Banco Mundial: la guerra en Irán agrava el freno de la economía global

Imagen: infobae mundo
La guerra en Irán se convirtió en un nuevo golpe para una economía mundial que ya venía debilitada por la inflación, las tasas altas y la incertidumbre comercial. El Banco Mundial advirtió que la actividad global apenas crecerá 2,5% este año, su peor registro desde la pandemia.
La guerra en Irán añadió presión sobre una economía mundial que ya caminaba con señales de fatiga. Según advirtió el Banco Mundial, la actividad global avanzaría apenas 2,5% este año, una cifra que confirma el frenazo y deja al planeta en su nivel más débil de crecimiento desde la crisis provocada por la pandemia hace seis años.

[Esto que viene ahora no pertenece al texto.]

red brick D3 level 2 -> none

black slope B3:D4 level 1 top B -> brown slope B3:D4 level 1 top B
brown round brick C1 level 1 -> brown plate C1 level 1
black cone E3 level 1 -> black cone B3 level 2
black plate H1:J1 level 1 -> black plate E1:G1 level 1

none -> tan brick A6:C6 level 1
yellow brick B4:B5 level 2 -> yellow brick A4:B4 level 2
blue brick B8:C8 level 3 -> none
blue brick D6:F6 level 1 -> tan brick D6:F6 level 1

El dato no es menor porque el Banco Mundial es una de las instituciones multilaterales más influyentes del sistema económico internacional y reúne a 189 países. Su advertencia refleja que el conflicto en Medio Oriente no solo tiene implicaciones geopolíticas, sino también financieras y productivas: encarece la energía, altera las rutas comerciales, genera volatilidad en los mercados y enfría decisiones de inversión en distintos continentes. En un contexto de tasas de interés todavía elevadas en varias economías, cualquier choque adicional termina golpeando con más fuerza a los países más expuestos al costo del crédito, a las importaciones de combustible o a la caída de la demanda externa.

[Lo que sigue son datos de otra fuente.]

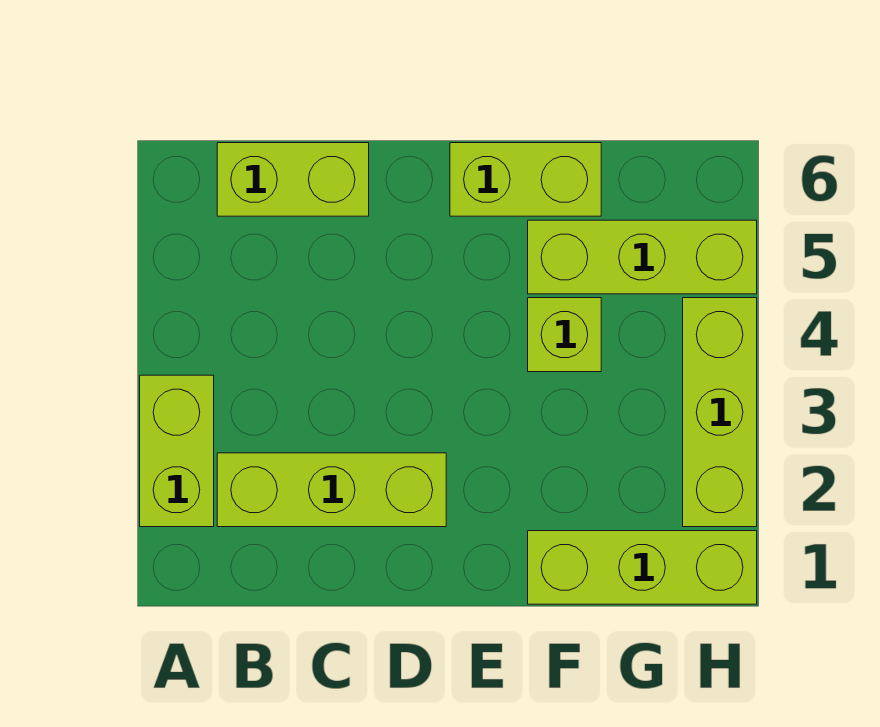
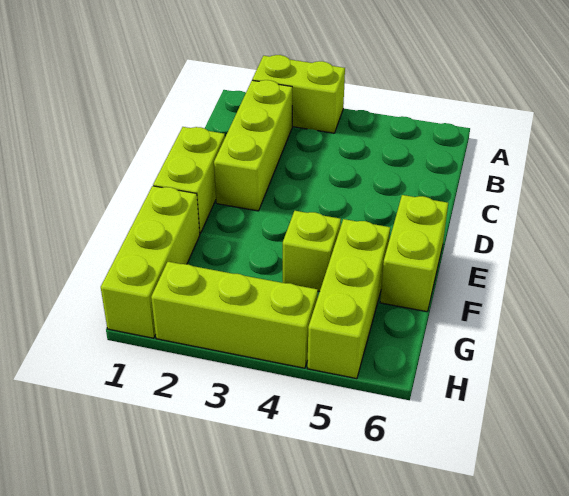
lime brick B6:C6 level 1 -> lime brick D1:E1 level 1

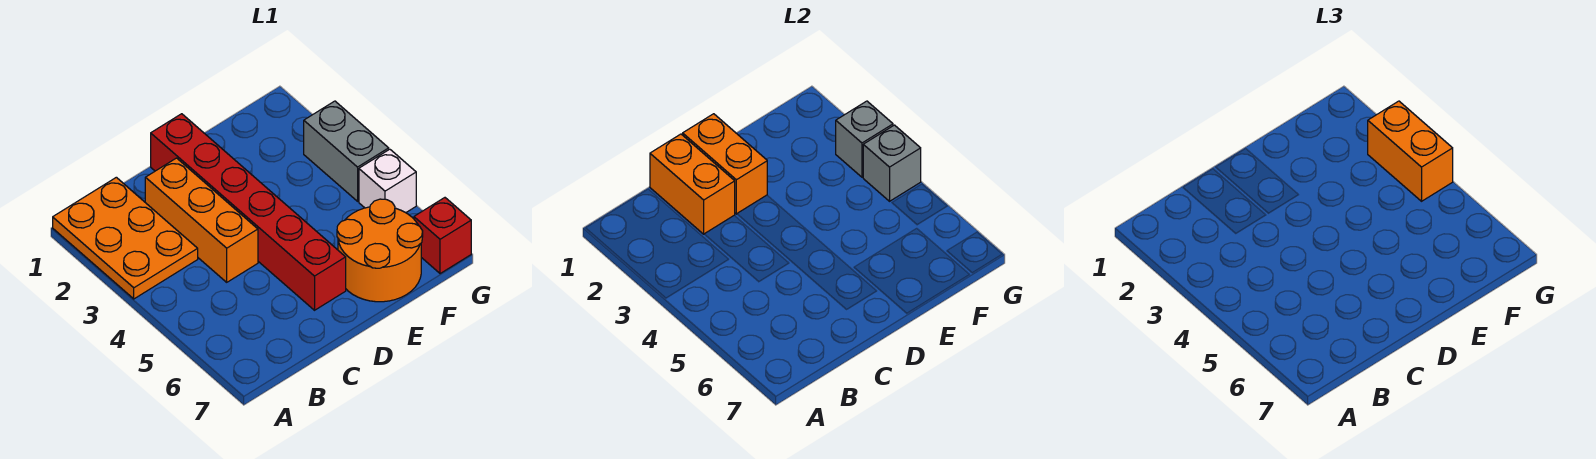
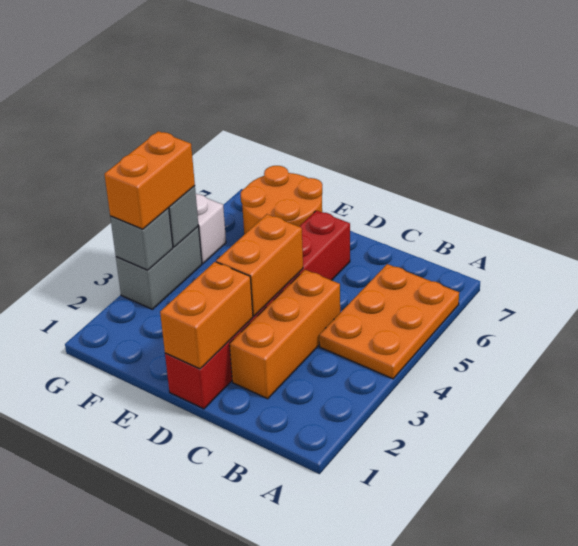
orange plate A1:B3 level 1 -> orange plate A4:B6 level 1
orange brick C1:C2 level 2 -> orange brick D3:D4 level 2
red brick G7 level 1 -> none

Lo que el Banco Mundial está poniendo sobre la mesa es una señal clara de desaceleración estructural. La economía global ya venía arrastrando secuelas de la pandemia, la inflación acumulada, el endurecimiento monetario en Estados Unidos y Europa, y la fragilidad de varias economías emergentes. A eso se suman conflictos armados, tensiones logísticas y una recuperación desigual entre regiones. Cuando un organismo de este tamaño proyecta un crecimiento de apenas 2,5%, el mensaje de fondo es que el mundo está creciendo por debajo de su potencial y que los beneficios de la recuperación siguen concentrados en pocos sectores y países. Para Estados Unidos, eso puede traducirse en un comercio exterior más débil, más cautela de las empresas y presión sobre los precios de la energía. Para Colombia, el impacto también puede sentirse en la volatilidad del petróleo, el dólar, las exportaciones y el costo de financiarse en los mercados internacionales.

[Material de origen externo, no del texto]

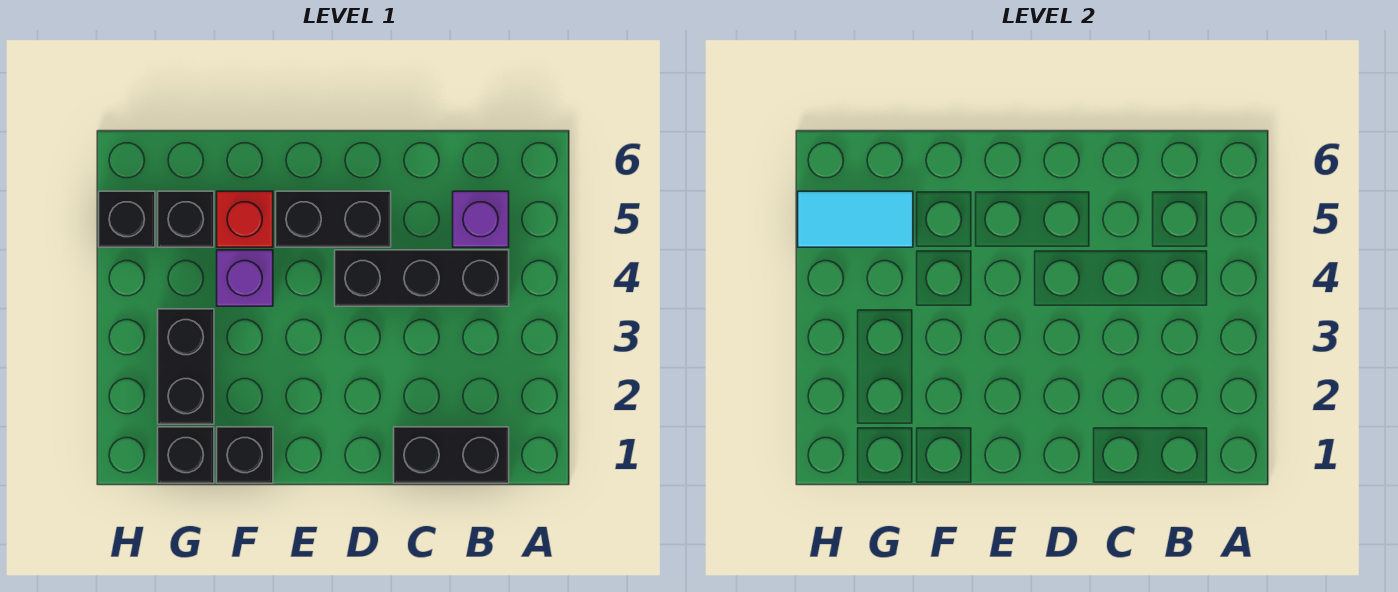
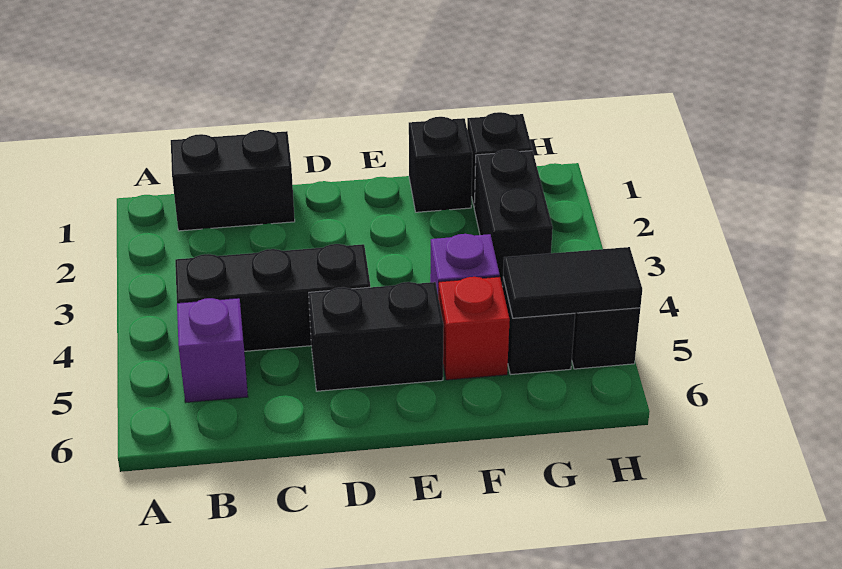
cyan tile G5:H5 level 2 -> black tile G5:H5 level 2

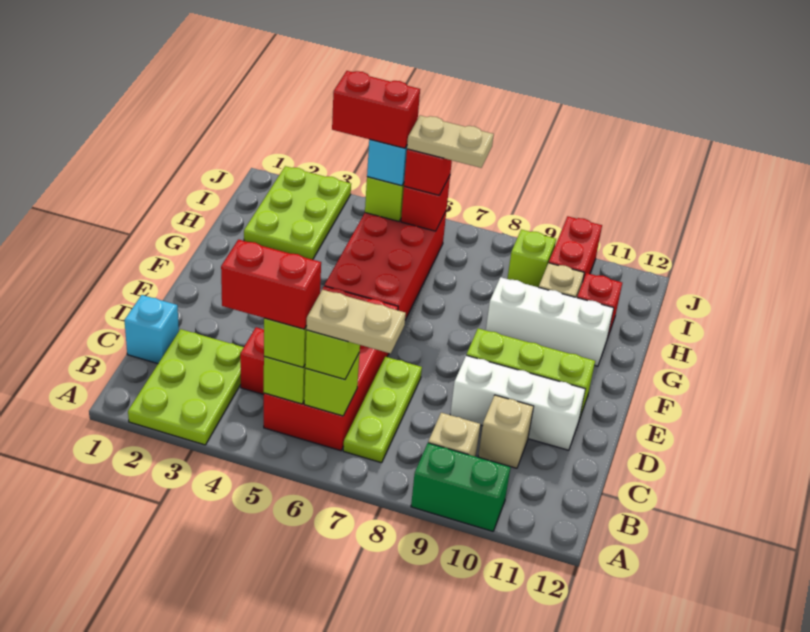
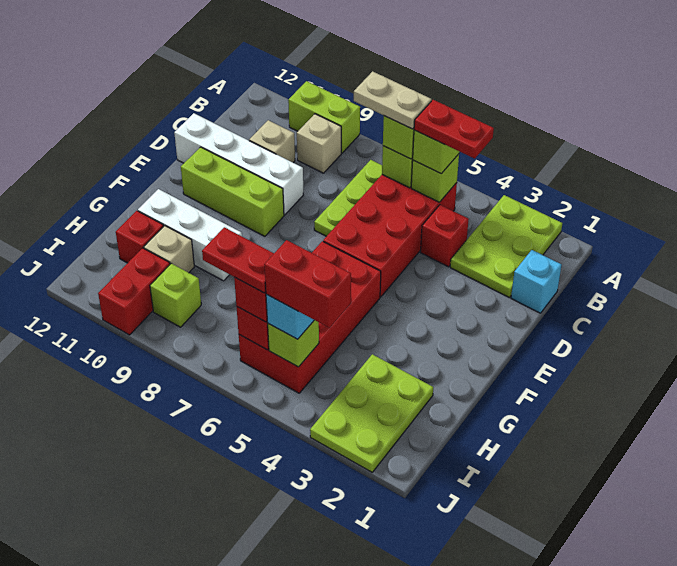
green brick A9:A10 level 1 -> lime brick A9:A10 level 1
red brick B4:B5 level 4 -> red plate B4:B5 level 4
white brick D9:D11 level 1 -> white brick D9:D12 level 1
tan plate I6:I7 level 4 -> red plate I6:I7 level 4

La advertencia, en el fondo, deja una pregunta incómoda: cuánto más puede resistir la economía mundial una combinación de guerra, inflación, deuda alta y crecimiento flojo. Si el conflicto en Irán se prolonga o se expande, el riesgo no será solo regional. Podría convertirse en un nuevo factor de arrastre para una economía internacional que todavía no termina de salir de una crisis cuando ya enfrenta otra.